Pubblicato il 14 febbraio 2022 da Valentina Bernocco
Google è di nuovo sotto tiro in Europa per ragioni antitrust, e più precisamente a causa dello strapotere detenuto nel mercato della pubblicità online. Dopo le tre maxi multe della Commissione Europea giunte tra il 2017 e il 2019 per violazioni delle regole della concorrenza (per via di Android, del servizio di comparazione prezzi e della piattaforma Adsense), la stessa Commissione l’anno scorso a giugno ha aperto una nuova indagine antitrust e ora, tanto per far piovere sul bagnato, Google è finita nel mirino degli editori. Lo European Publishers Council, organizzazione attiva dai primi anni Novanta e che riunisce i presidenti e amministratori delegati di molti grandi e piccoli gruppi editoriali (da Reuters a Rizzoli, da The Guardian a Repubblica), si è rivolta alla Commissione Europea depositando una denuncia contro Google.
L’obiettivo della denuncia, si legge sul sito dello European Publishers Council, è quello di “spezzare la stretta alla gola” esercitata da Google sugli editori e sulle altre attività presenti nell’ecosistema della pubblicità sui canali digitali. In particolare, si chiede alla Commissione Europea di “riconoscere Google come responsabile di condotte anticoncorrenziali e di imporre dei correttivi per ripristinare condizioni di reale competizione”.
A detta dell'associazione, dopo l’acquisizione di DoubleClick, nel 2008, Google ha avviato una “raffica di tattiche illegali” per ostacolare la concorrenza nel mercato dell’ad tech, cioè l’advertising su canali digitali. Ha così potuto conquistare, negli anni, un market share compreso tra il 90% e il 100%. Il fatto che Google, in molte catene di valore, sia allo stesso tempo l’offerente e il compratore determina un conflitto di interessi e dà all’azienda carta bianca per dettare le regole che più le convengono.
Secondo le dichiarazioni di Christian Van Thillo, presidente dello European Publishers Council, è arrivato il momento che le istituzioni europee vadano oltre la semplice dissuasione e impongano misure severe, in grado di obbligare Google a cambiare comportamento, “un comportamento che ha causato e continua a causare notevoli danni, non solo agli editori giornalistici europei ma a tutti gli investitori pubblicitari e infine ai consumatori, in forma di prezzi più elevati, minore scelta, minore trasparenza e minore innovazione".

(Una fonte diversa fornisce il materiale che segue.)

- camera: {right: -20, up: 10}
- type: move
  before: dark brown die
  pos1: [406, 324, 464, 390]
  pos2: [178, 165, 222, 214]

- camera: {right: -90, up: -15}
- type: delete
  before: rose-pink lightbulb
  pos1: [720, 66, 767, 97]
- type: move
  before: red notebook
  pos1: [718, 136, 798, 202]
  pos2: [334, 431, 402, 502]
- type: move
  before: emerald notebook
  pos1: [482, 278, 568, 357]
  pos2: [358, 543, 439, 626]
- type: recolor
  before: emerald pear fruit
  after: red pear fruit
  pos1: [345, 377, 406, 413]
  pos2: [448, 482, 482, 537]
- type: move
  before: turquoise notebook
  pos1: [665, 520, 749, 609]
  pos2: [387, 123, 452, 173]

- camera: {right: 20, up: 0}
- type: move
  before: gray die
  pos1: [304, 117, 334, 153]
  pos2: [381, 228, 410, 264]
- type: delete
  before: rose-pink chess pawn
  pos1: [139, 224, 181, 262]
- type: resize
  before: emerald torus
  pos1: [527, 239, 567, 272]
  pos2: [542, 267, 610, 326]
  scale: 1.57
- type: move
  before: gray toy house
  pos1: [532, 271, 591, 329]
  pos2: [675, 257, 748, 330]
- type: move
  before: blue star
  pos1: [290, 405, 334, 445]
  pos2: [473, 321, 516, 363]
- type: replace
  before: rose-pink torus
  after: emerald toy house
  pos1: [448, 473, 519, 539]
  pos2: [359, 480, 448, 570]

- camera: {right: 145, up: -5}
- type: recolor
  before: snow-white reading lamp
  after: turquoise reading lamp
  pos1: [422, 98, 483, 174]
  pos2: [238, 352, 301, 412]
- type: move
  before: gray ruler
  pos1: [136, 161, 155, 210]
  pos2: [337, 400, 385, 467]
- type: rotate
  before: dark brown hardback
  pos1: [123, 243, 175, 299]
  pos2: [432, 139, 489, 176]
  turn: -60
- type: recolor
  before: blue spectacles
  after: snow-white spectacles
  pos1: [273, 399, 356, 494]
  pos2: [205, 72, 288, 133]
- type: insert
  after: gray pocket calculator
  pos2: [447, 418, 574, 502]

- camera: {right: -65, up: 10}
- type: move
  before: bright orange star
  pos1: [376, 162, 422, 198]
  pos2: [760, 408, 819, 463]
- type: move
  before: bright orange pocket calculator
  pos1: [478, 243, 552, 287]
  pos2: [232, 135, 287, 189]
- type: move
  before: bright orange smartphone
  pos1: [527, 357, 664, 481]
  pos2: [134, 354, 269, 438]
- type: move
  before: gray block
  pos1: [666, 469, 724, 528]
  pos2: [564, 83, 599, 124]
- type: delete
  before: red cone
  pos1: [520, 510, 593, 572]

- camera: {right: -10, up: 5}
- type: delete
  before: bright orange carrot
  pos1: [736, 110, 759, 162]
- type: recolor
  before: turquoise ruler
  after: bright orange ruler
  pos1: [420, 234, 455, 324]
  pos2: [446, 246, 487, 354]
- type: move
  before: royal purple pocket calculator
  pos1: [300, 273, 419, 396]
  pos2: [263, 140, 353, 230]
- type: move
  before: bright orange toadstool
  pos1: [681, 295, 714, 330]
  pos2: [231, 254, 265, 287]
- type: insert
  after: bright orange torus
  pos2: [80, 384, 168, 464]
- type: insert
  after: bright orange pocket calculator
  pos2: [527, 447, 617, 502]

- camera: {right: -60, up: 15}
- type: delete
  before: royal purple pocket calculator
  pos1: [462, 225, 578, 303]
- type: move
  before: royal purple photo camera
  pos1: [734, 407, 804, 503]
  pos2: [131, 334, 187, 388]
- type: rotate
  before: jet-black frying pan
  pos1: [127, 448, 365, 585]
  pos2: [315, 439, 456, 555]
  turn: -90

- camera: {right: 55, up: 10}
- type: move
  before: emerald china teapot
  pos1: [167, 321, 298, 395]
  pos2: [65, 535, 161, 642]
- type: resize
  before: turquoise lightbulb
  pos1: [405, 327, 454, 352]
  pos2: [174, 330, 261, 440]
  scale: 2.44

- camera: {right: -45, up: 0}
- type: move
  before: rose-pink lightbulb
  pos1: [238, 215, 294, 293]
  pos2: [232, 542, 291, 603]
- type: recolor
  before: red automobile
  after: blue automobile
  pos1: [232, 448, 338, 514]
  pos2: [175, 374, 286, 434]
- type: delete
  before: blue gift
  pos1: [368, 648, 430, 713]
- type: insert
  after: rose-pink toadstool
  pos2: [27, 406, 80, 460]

Chissà se questa nuova azione legale potrà guastare la festa ad Alphabet, che è reduce dalla pubblicazione di dati di bilancio a dir poco strepitosi. In chiusura di anno fiscale, la holding ha calcolato un ammontare di 257,6 miliardi di dollari di ricavi per il 2021, corrispondenti a una crescita del 41% sul giro d’affari del 2020.